Quote all entries exactly, leaving pictures aside.
<<<<
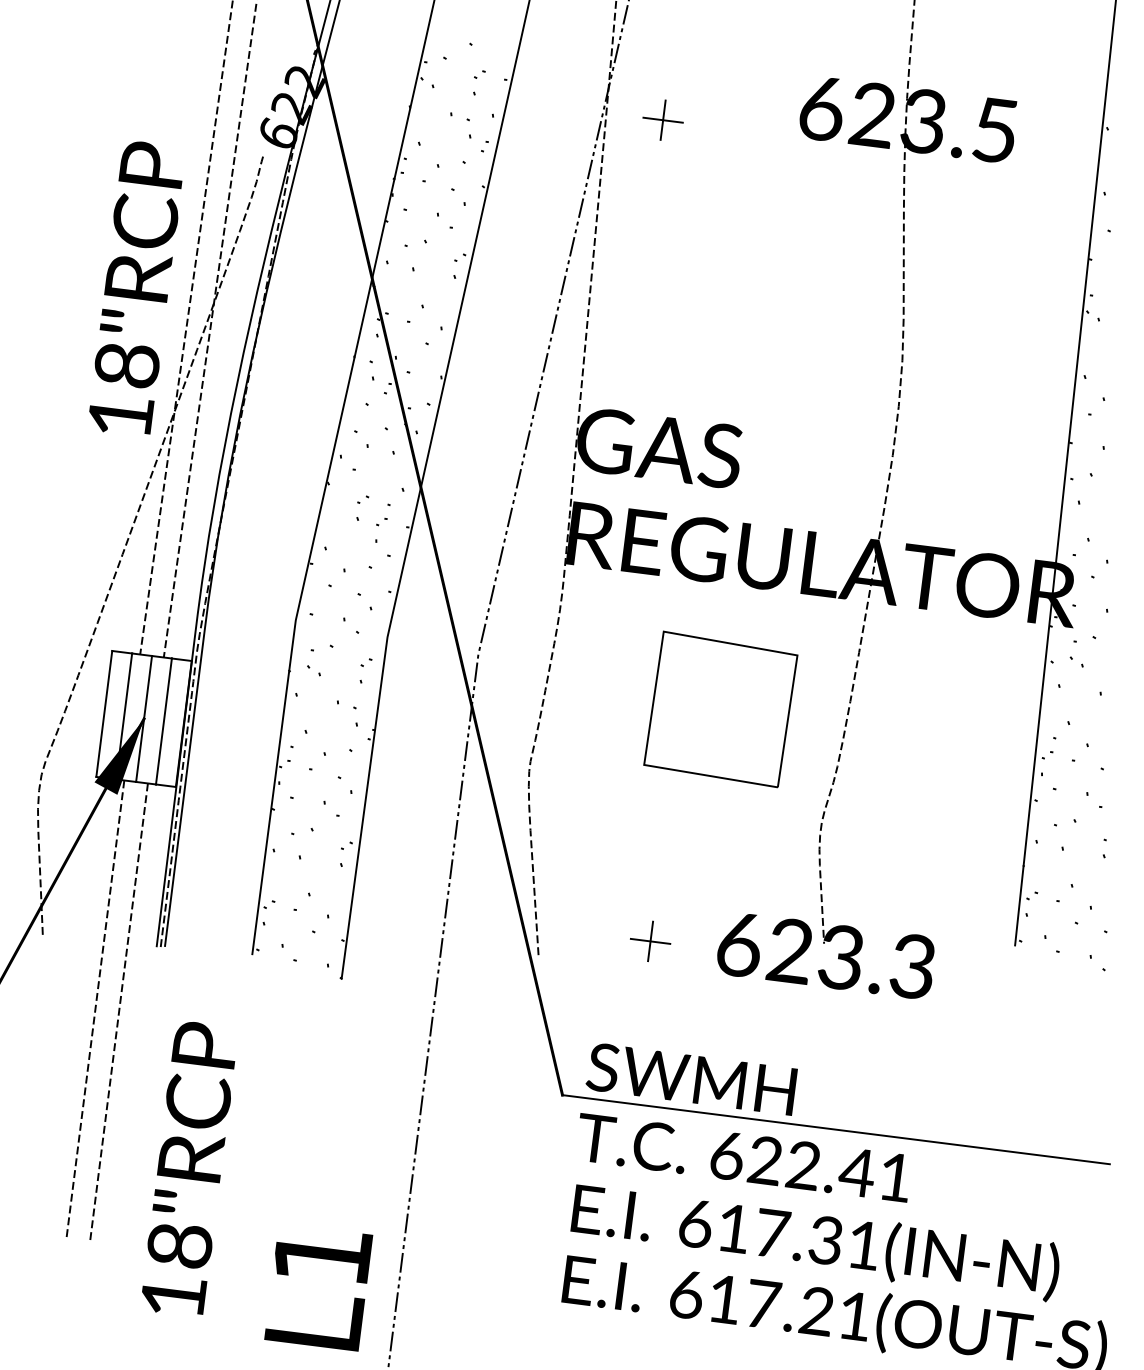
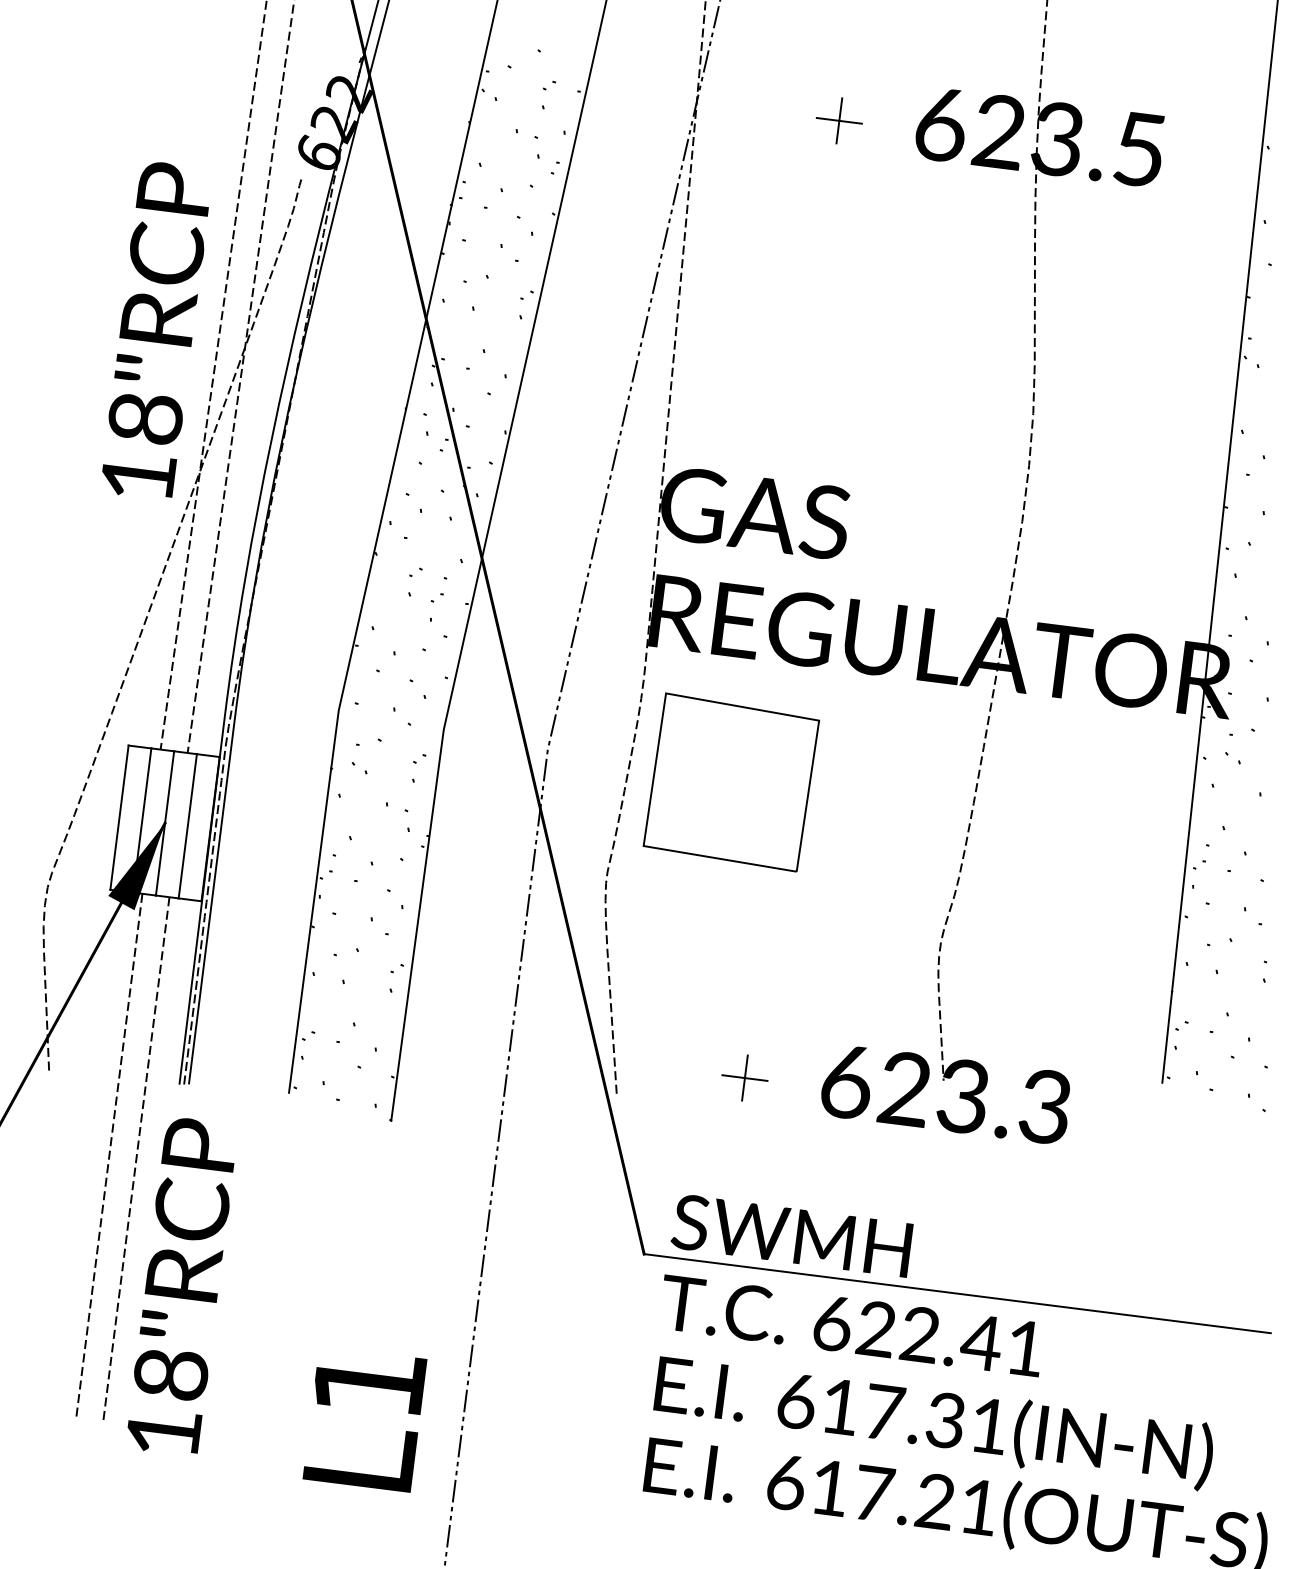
part: (662, 119) -> (838, 120), moved
part: (720, 709) -> (731, 782), moved
text: (188, 1167) -> (180, 1285), moved
text: (318, 1292) -> (364, 1424), moved

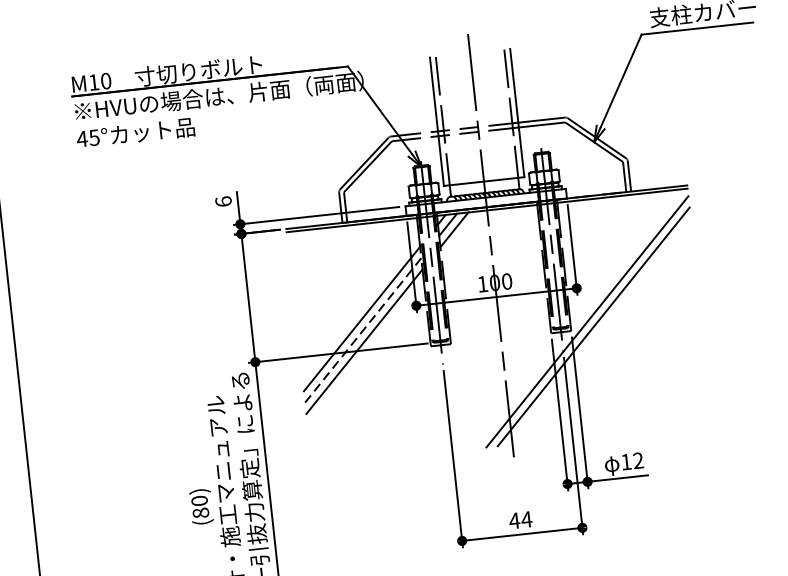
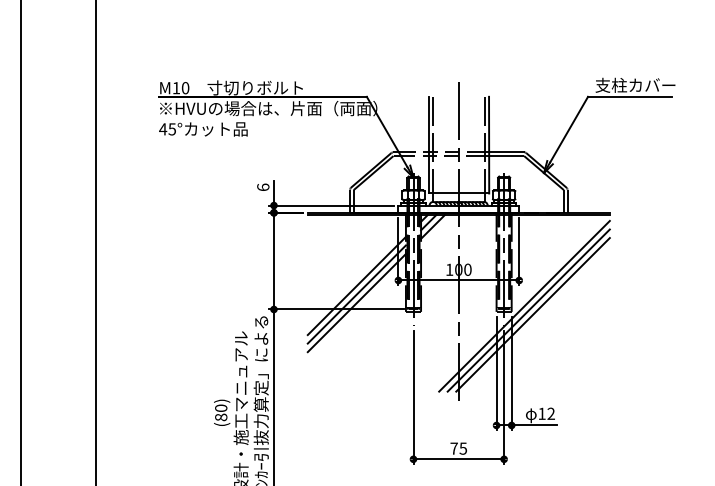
line: (362, 330) -> (356, 294), dashed -> solid
line: (599, 331) -> (532, 314), added
text: (520, 520) -> (458, 448), 44 -> 75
>>>>
**OUTPUT**:
part: (662, 119) -> (838, 120), moved
part: (720, 709) -> (731, 782), moved
text: (188, 1167) -> (180, 1285), moved
text: (318, 1292) -> (364, 1424), moved

line: (362, 330) -> (356, 294), dashed -> solid
line: (599, 331) -> (532, 314), added
text: (520, 520) -> (458, 448), 44 -> 75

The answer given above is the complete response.